Der Sache nach bezieht sich die Frage der Kläger auf § 6 Abs. 3 VermG, nicht hingegen auf die von ihnen erwähnten Absätze 2 und 4 der Vorschrift. Denn § 6 Abs. 2 VermG regelt die Voraussetzungen einer Verschlechterung der Vermögenslage, um die es im Urteil des Verwaltungsgerichts nicht ging. § 6 Abs. 4 VermG regelt die Voraussetzungen einer wesentlichen Veränderung der Ertragslage, um die es hier zwar ging. Jedoch knüpft die Vorschrift nicht an die D-Markeröffnungsbilanz des zurückübertragenen Unternehmens an. Ob die hier vorliegende D-Markeröffnungsbilanz festgestellt war, hatte nur Bedeutung für die ebenfalls streitige Frage einer wesentlichen Verbesserung der Vermögenslage im Sinne des § 6 Abs. 3 Satz 1 VermG.
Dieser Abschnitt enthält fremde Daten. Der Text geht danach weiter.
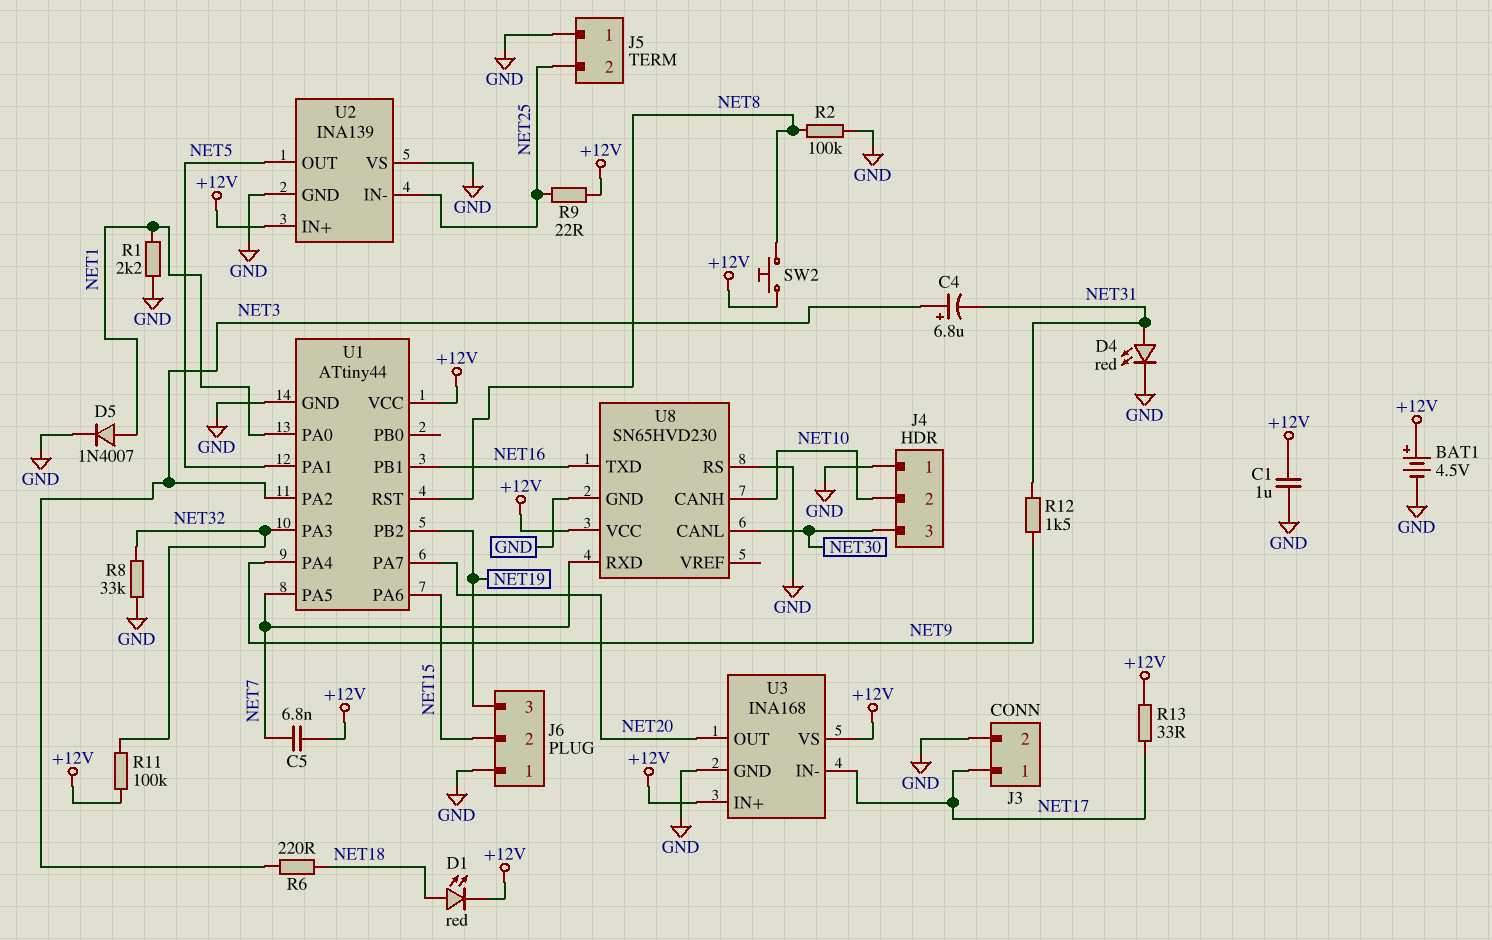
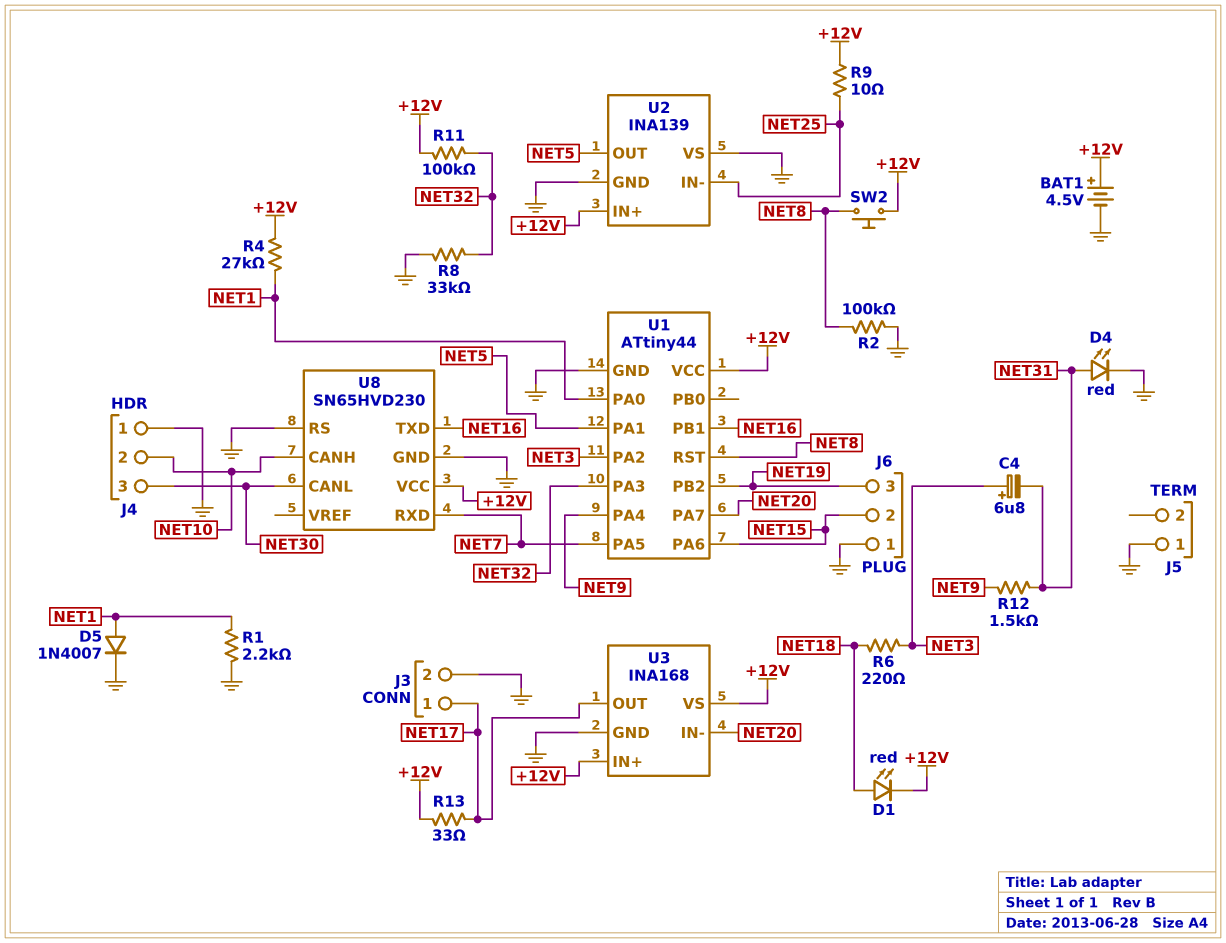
C1: 1uF (+12V, GND) -> none
C5: 6.8nF (+12V, NET7) -> none
J5 pin 2: NET25 -> none
R4: none -> 27k (+12V, NET1)
R9: 22 (+12V, NET25) -> 10 (+12V, NET25)
U3 pin IN-: NET17 -> NET20
U3 pin OUT: NET20 -> NET17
Insoweit spricht einiges dafür, dass Ansprüche auf Ausgleich einer wesentlichen Verbesserung der Vermögenslage nach § 6 Abs. 1 Satz 2 in Verbindung mit Abs. 3 Satz 1 VermG nur bestehen, wenn die D-Markeröffnungsbilanz des zurückübertragenen Unternehmens festgestellt ist, sofern es für die Voraussetzungen einer wesentlichen Verbesserung der Vermögenslage nach der genannten Bestimmung auf diese Bilanz ankommt. Denn die Vorschrift macht eine wesentliche Verbesserung der Vermögenslage neben weiteren Voraussetzungen davon abhängig, dass sich bei der Aufstellung der D-Markeröffnungsbilanz nach dem D-Markbilanzgesetz eine Ausgleichsverbindlichkeit nach § 25 DMBilG ergibt. Es liegt nahe, dass eine solche Ausgleichsverbindlichkeit nur auf der Grundlage einer wirksamen D-Markeröffnungsbilanz berechnet werden kann. Dies setzt aber deren Feststellung voraus, bei Gesellschaften durch die Anteilseigner oder das sonst zuständige Organ (§ 35 Abs. 1 Sätze 1 und 2 DMBilG). Ohne diese Feststellung ist die D-Markeröffnungsbilanz nach § 35 Abs. 2 Satz 2 DMBilG nichtig (vgl. auch Bundesgerichtshof Urteil vom 27. März 2000 - II ZR 109.99 - VIZ 2001, 119).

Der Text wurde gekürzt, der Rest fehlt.